So in this post I want to talk about bread. That generally most ignored of foods in the modern world, turned into nutrient-sapping paper maché paste by giant food processing conglomerates. Yet bread is traditionally known as “The Staff of Life,” the most important staple food for human beings since ancient prehistory.

My father was a big fan of “meal bread,” what he called breads that form the belly-filling ‘meat’ of a day’s diet to supplement any vegetables or cheeses that are available. Breads that sop up the “pot likker” liquids left from boiling greens or stewing meats, breads that offer complementary proteins to spreads like nut butters or flavored oils and butters, breads a person can live on if need be while not causing drastic shortages of necessary nutrients.

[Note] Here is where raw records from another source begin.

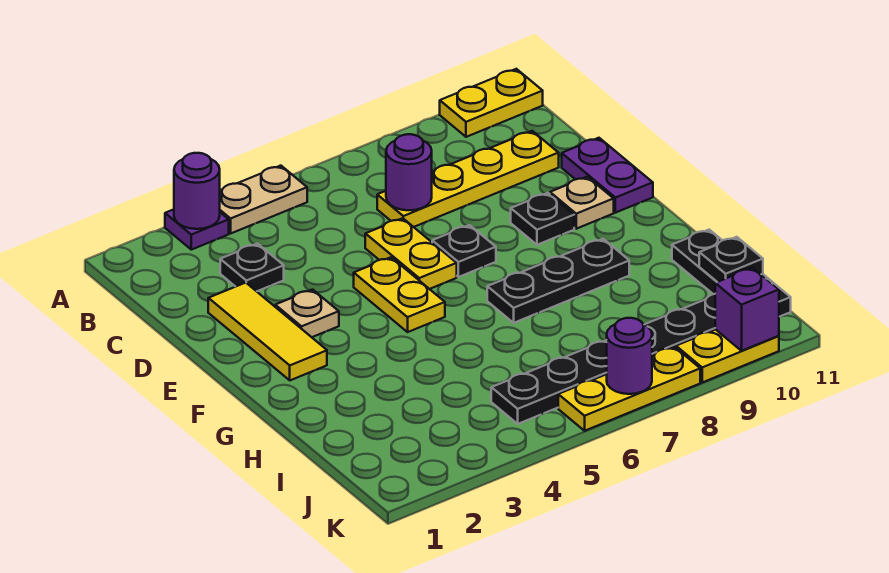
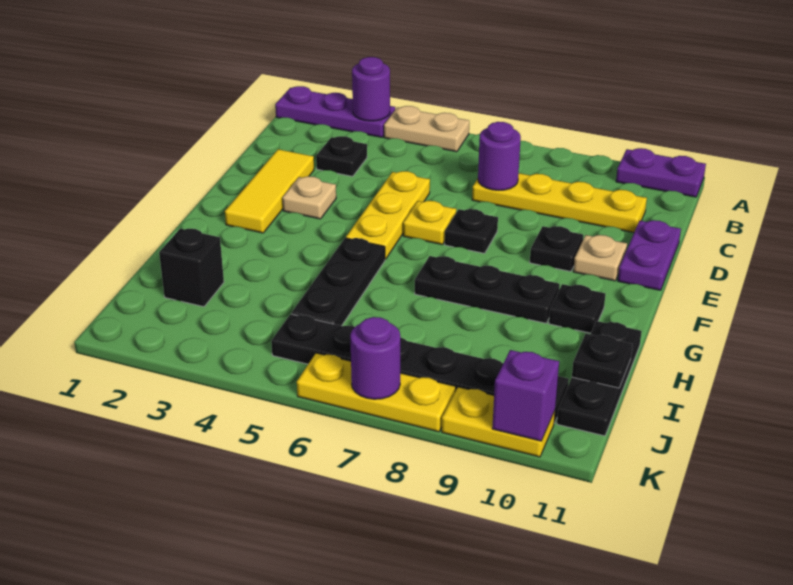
purple plate A3 level 1 -> purple plate A1:A3 level 1
yellow plate A10:A11 level 1 -> purple plate A10:A11 level 1
yellow plate D6:E6 level 1 -> yellow plate E6 level 1
yellow plate E5:F5 level 1 -> yellow plate D5:F5 level 1
none -> black plate G5:I5 level 1
none -> black plate G10 level 1
none -> black brick I2 level 1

These breads are quite different from your basic Wonder Bread loaves of bleached white bread with the consistency of thin mud pie. They often come with a variety of nuts or seeds, sprouted whole grains, grated cheeses, diced garlic and onions, even wildings such as acorn or bark flours. Bread can also be made with potatoes, beans, dried squash, corn or even fruits, enriched with sun-dried tomatoes and laced with herbs like rosemary and basil and oregano and mints. Made from any combination of wheat, rye, rice, soy, barley, amaranth or millet flours, preferably with grain-heart and bran included, meal bread is a solid, heavy loaf with a lot of body and plenty of personality.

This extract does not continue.